# Anti chew spray?



## BlueDumbo (Nov 30, 2015)

Hello,

Two of my young girls are becoming incessant chewers. They have food in their cage but during free roam they are going after the wood panel on the walls and the carpet. I am wondering if anyone knows of any tricks to prevent them from chewing things they shouldn't, perhaps a spray? Thanks!


----------



## Grotesque (Mar 19, 2014)

Bitter apple spray (sold in any pet store as a chew deterrent for dogs) supposedly works on rats. I had to use it a few times for various things and it worked on keeping a rat from chewing her stitches and it worked on stopping obsessive cage bar chewing.
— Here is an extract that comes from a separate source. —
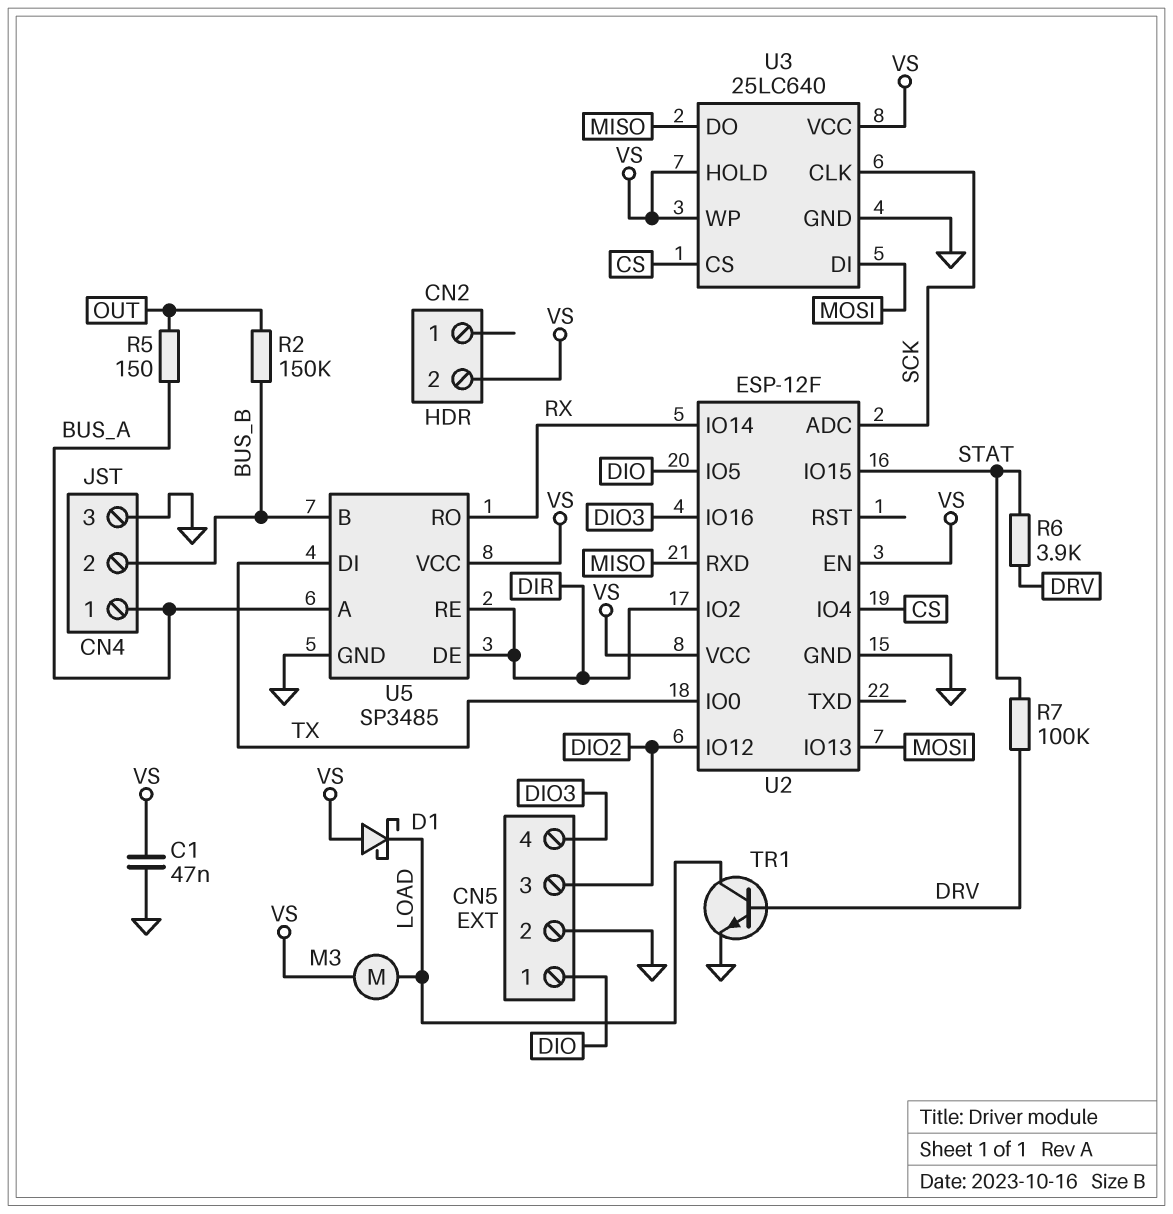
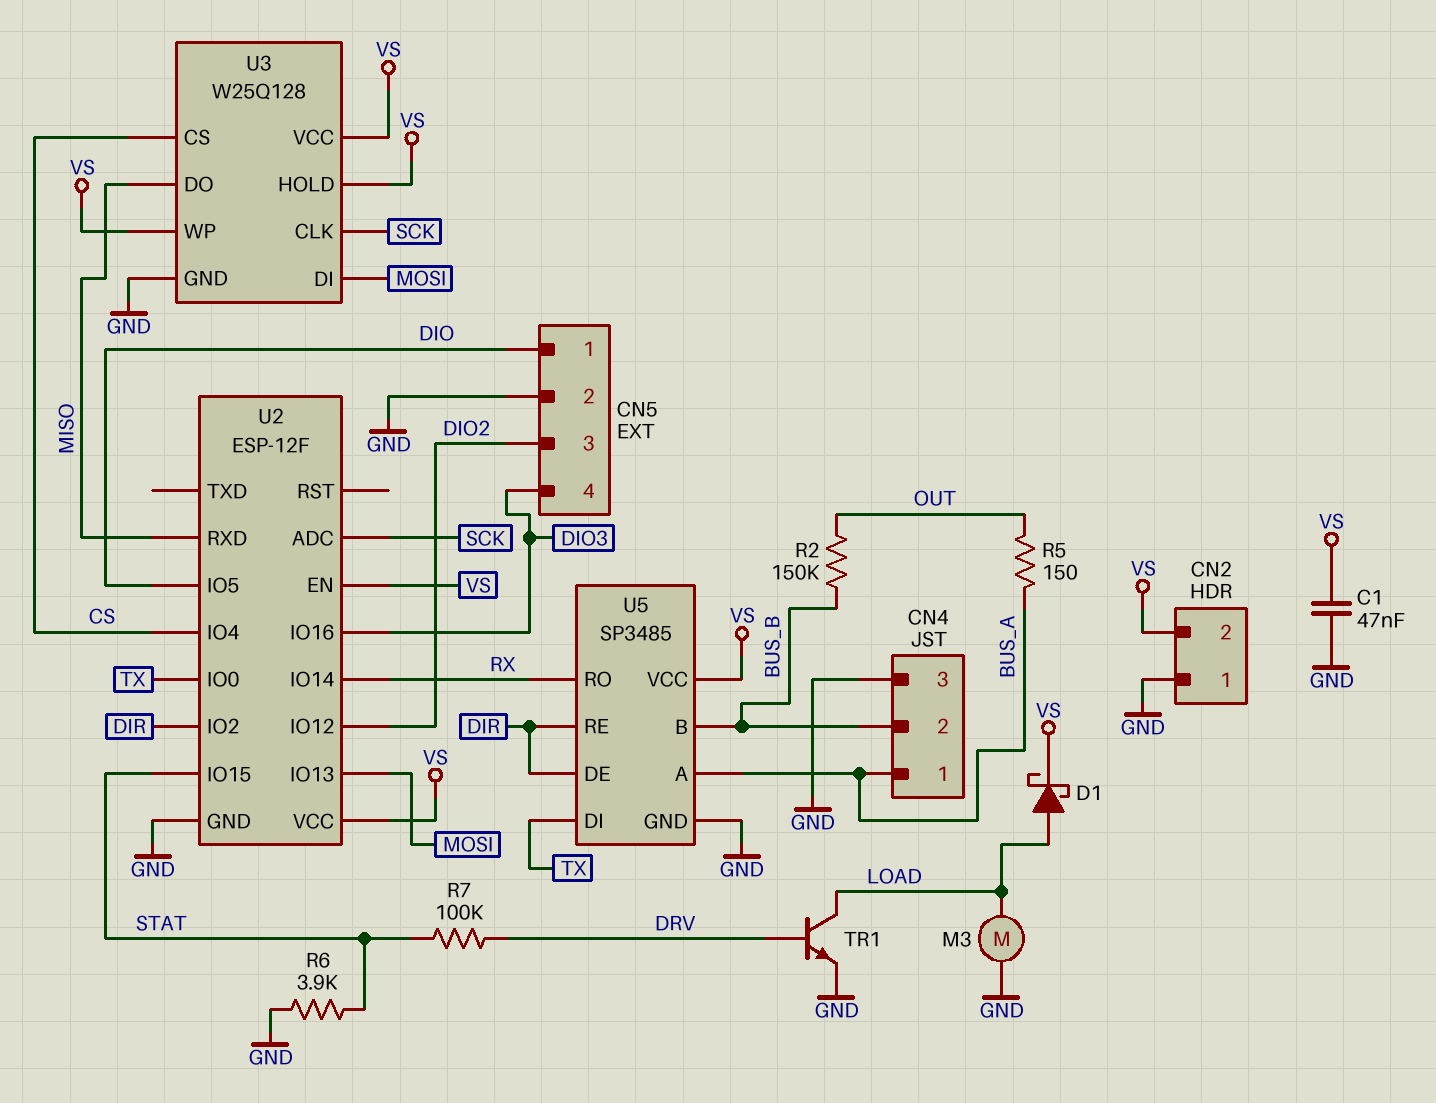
CN2 pin 1: none -> GND
D1: schottky (A VS, K LOAD) -> schottky (A LOAD, K VS)
M3: motor (LOAD, VS) -> motor (GND, LOAD)
R6: 3.9k (DRV, STAT) -> 3.9k (GND, STAT)
U3: 25LC640 -> W25Q128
Never used it on walls or carpet. It is safe to try at least. One word of warning though - all my girls would be disgusted by the smell and taste of it except one. Wafer. She LOVED it. She'd rub her face on where I sprayed and licked it... it was like catnip to her.

My vet suggested that bitter cherry is more repulsive to rats than bitter apple but I couldn't find it. Bitter orange spray also exists but I wouldn't use that around rats even though you have girls.


----------



## moonkissed (Dec 26, 2011)

I've heard that many of the sprays will do nothing and the rats still chew.

I'd suggest just trying to prevent them from being able to. You can make a playpen using poster boards/coroplast. You could even just put it against the walls. 

They are not chewing because they are hungry. They chew because they are either bored or trying to escape. 

You can try to make their play area more exciting. Move their attention to something else they can chew instead. Cardboxes inside cardboard boxes is always a fav. Add treats for them to discover. And always supervise them.


----------



## BlueDumbo (Nov 30, 2015)

Thanks for everyone's help!

I tried the bitter apple spray with unfortunately no luck.

I definitely try to entertain them in their play area, it's really just two of them that chew. I think they just find a scent they like and begin to chew and then they think it's fun. But I'll work on distracting them!


----------



## Coffeebean (Jan 6, 2017)

Rats actually have flab of skin behind their teeth which separates their mouth from the things they chew. That way when they chew (they use their teeth like we use our fingers) they are generally safe from toxic, splintery or inedible chewthings. That's probably the reason the spray doesn't often work for rats.


----------